La investigación judicial que involucra al jefe de Gabinete, Manuel Adorni, sumó en las últimas horas nuevas medidas que profundizan el foco sobre el presunto financiamiento de su viaje a Punta del Este. Con el avance de la causa, la Justicia comenzó a ampliar el alcance de las diligencias hacia vínculos comerciales, contratos estatales y posibles beneficios indebidos.
Por orden del juez federal Ariel Lijo, efectivos de la Policía de Seguridad Aeroportuaria (PSA) se presentaron en la sede de la Televisión Pública Argentina para retirar documentación vinculada al periodista Marcelo Grandio, señalado como quien habría financiado el viaje del funcionario y su familia. El objetivo es determinar si existieron irregularidades en su contratación con el canal estatal y si su vínculo con el Estado pudo haber derivado en algún tipo de beneficio indebido.
La medida se produce luego de la declaración clave del piloto Agustín Issin, quien se presentó ante la Justicia y confirmó que los pasajes del vuelo fueron pagados por Grandío, amigo personal de Adorni. Según su testimonio, tanto la ida como el regreso del viaje habrían sido abonados por el periodista, lo que refuerza las sospechas sobre la existencia de una posible dádiva, en un contexto donde el financista del traslado mantiene vínculos contractuales con el Estado.
Más dudas que respuestas
De acuerdo a la documentación incorporada al expediente, el vuelo de ida fue abonado por una productora vinculada a Grandío, mientras que el tramo de regreso fue facturado por el propio Issin en una operación que, además, presenta inconsistencias. La factura correspondiente está fechada el 9 de marzo, varias semanas después del viaje realizado en febrero, cuando el escándalo ya había comenzado a trascender públicamente. Ese desfase temporal es uno de los puntos que analiza la Justicia para determinar si existió una maniobra posterior para justificar el origen de los fondos.
Otro elemento bajo análisis es la operatoria utilizada para contratar los vuelos. Según explicó el propio piloto, los pasajes formaban parte de un paquete de diez vuelos adquirido a la empresa Alpha Centauri S.A., por un total superior a los 42.000 dólares. Parte de ese paquete habría sido utilizado para trasladar a Adorni y su familia, en un esquema que incluyó la reventa de tramos y la utilización de asientos vacíos para reducir costos, una práctica habitual en la aviación ejecutiva pero que, en este caso, complejiza la trazabilidad del dinero.
En paralelo, la Justicia también requirió información a organismos públicos y empresas vinculadas a la operatoria, con el objetivo de reconstruir el circuito financiero completo. El fiscal Gerardo Pollicita impulsa la investigación para determinar si el viaje fue efectivamente abonado por el funcionario, como él mismo sostiene, o si se trató de un beneficio otorgado por terceros con intereses vinculados al Estado.

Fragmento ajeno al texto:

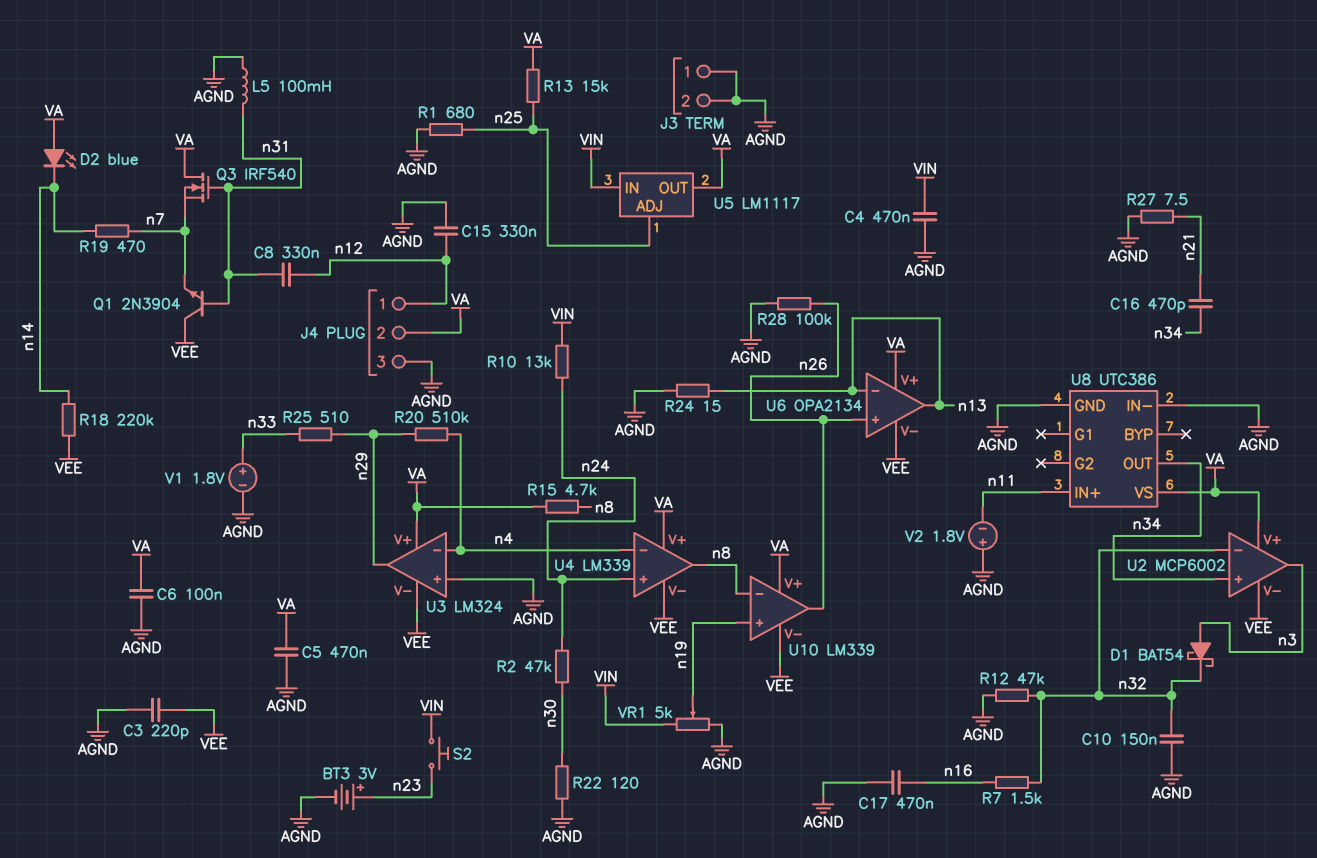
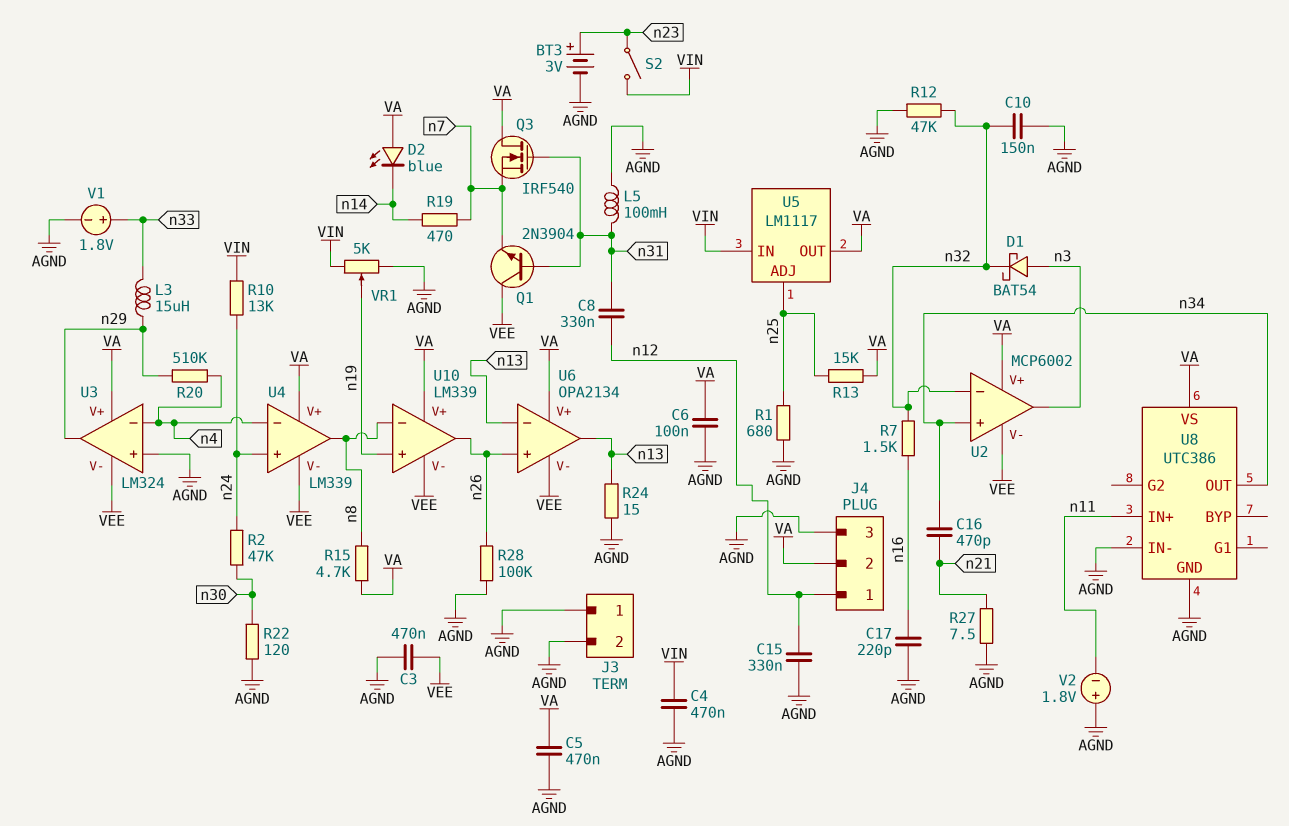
C3: 220pF (AGND, VEE) -> 470nF (AGND, VEE)
C17: 470nF (AGND, n16) -> 220pF (AGND, n16)
L3: none -> 15uH (n29, n33)
R18: 220k (VEE, n14) -> none
R25: 510 (n29, n33) -> none
S2: button (VIN, n23) -> switch (VIN, n23)

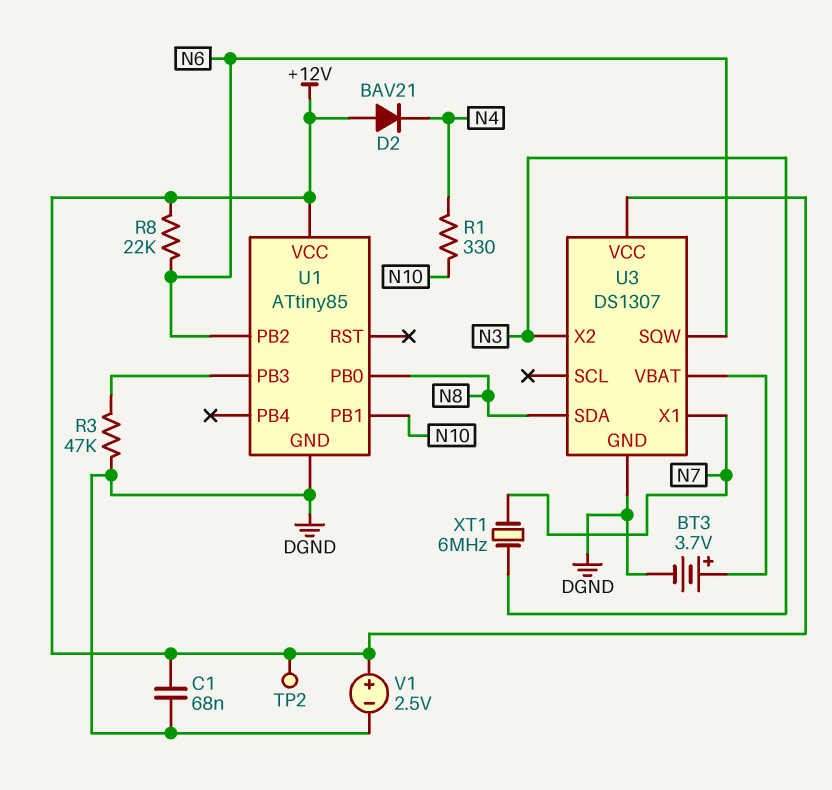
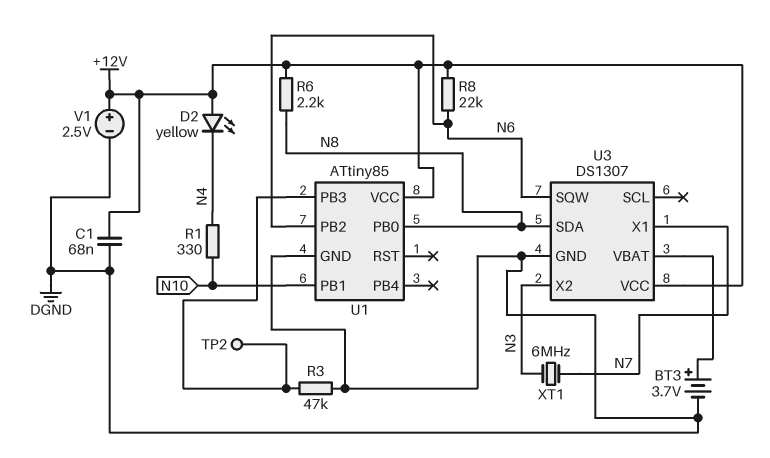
D2: diode BAV21 (A +12V, K N4) -> LED yellow (A +12V, K N4)
R6: none -> 2.2k (+12V, N8)
TP2: test point (+12V) -> test point (U1/PB3)

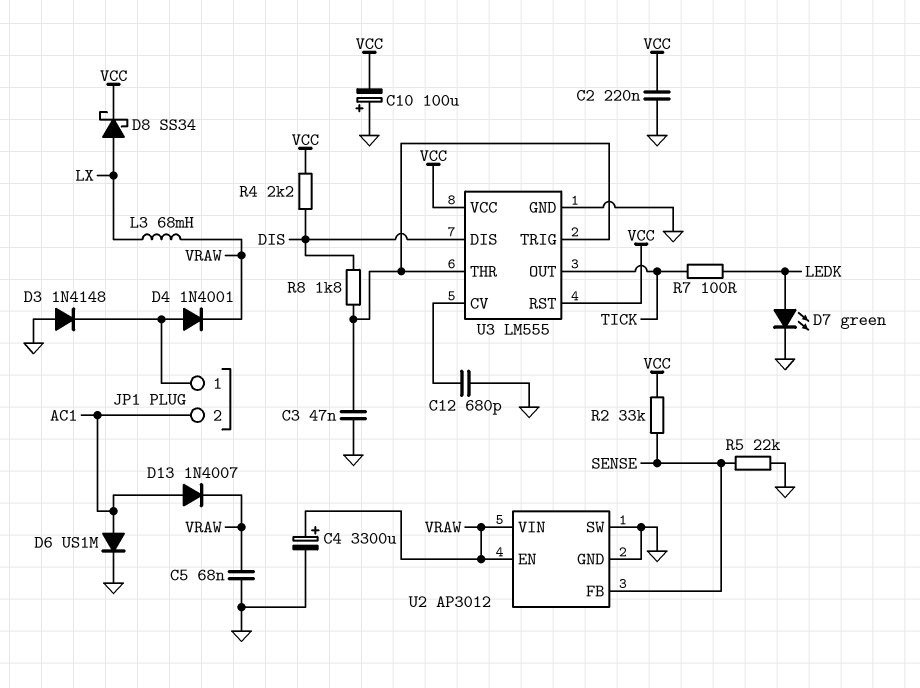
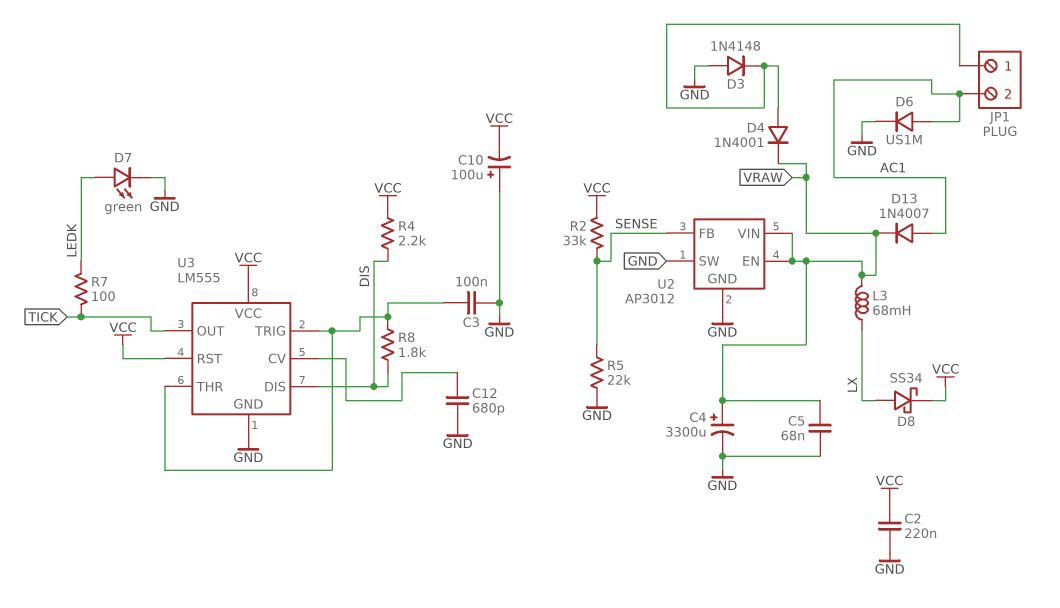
C3: 47nF (GND, U3/THR) -> 100nF (GND, U3/THR)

Mientras tanto, el propio Adorni volvió a defenderse públicamente y negó cualquier irregularidad. “El viaje lo pagué, estoy cansado de decirlo”, aseguró, y rechazó dar más explicaciones al considerar que se trata de una cuestión privada. También atribuyó las acusaciones a una “operación política” en su contra y defendió el origen de su patrimonio, afirmando que fue construido durante sus años en el sector privado.
Con estas nuevas medidas, la causa avanza sobre elementos concretos que podrían definir si existió o no un delito. En ese marco, el foco ya no está únicamente en el viaje en sí, sino en la relación entre funcionarios, contratistas del Estado y el eventual intercambio de beneficios, un terreno donde la línea entre lo privado y lo público vuelve a quedar en el centro de la escena.